This CD yielded 2 number one British hits: "This Town Ain't Big Enough For Both Of Us" and "Amateur Hour". Their sound was a winning combination of Queen, Roxy Music, Beach Boys, and Kinks. Ron writes great songs, and Russell equals Freddie Mercury in the falsetto department. Exciting, funny, fun - there's not enough superlatives to describe this.

They followed up with their album "Propaganda", which was good, but tried a little too hard to duplicate the successful formula of Kimono. Their next effort "Indiscreet" was a great one, as were "Big Beat" (an attempt at straight-forward arena rock), and "Angst In My Pants" (punkier - fast, short and catchy).

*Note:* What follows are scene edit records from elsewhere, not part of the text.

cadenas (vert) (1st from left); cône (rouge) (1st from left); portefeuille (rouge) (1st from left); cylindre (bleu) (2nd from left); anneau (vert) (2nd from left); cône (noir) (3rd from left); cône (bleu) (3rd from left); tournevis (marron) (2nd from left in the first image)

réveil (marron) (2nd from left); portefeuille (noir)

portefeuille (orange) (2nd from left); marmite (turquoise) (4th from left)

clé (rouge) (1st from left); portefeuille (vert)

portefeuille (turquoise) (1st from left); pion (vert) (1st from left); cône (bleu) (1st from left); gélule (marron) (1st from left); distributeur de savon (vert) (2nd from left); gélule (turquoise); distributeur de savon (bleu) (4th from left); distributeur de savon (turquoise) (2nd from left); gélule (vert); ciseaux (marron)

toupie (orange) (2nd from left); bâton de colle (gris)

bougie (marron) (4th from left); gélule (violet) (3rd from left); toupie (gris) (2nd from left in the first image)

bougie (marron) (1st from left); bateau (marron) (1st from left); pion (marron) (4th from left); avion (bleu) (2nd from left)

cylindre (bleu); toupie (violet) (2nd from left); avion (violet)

They then abandoned rock for a while and became semi-disco "dance music" stars. Great albums from this period are "No.1 In Heaven", "In Outer Space", "Music That You Can Dance To", and "Gratuitous Sax & Senseless Violins". No matter which genre they work in, all their records are infused with their trademark wit and good humor.

Sparks has put out 21 CD's as of this writing. I'm a big fan and have them all, but the truth is - some are better than others. The 8 I've singled out (9, if you count "Propaganda") are their best and most consistently good - and highly recommended. If that's more than you'd like to spend, there's the excellent 2-CD compilation "Profile: The Ultimate Sparks Collection".

Years ago a rock critic wrote: "Sparks fans remain loyal because they know the band offers kicks you can't find anywhere else". He was right.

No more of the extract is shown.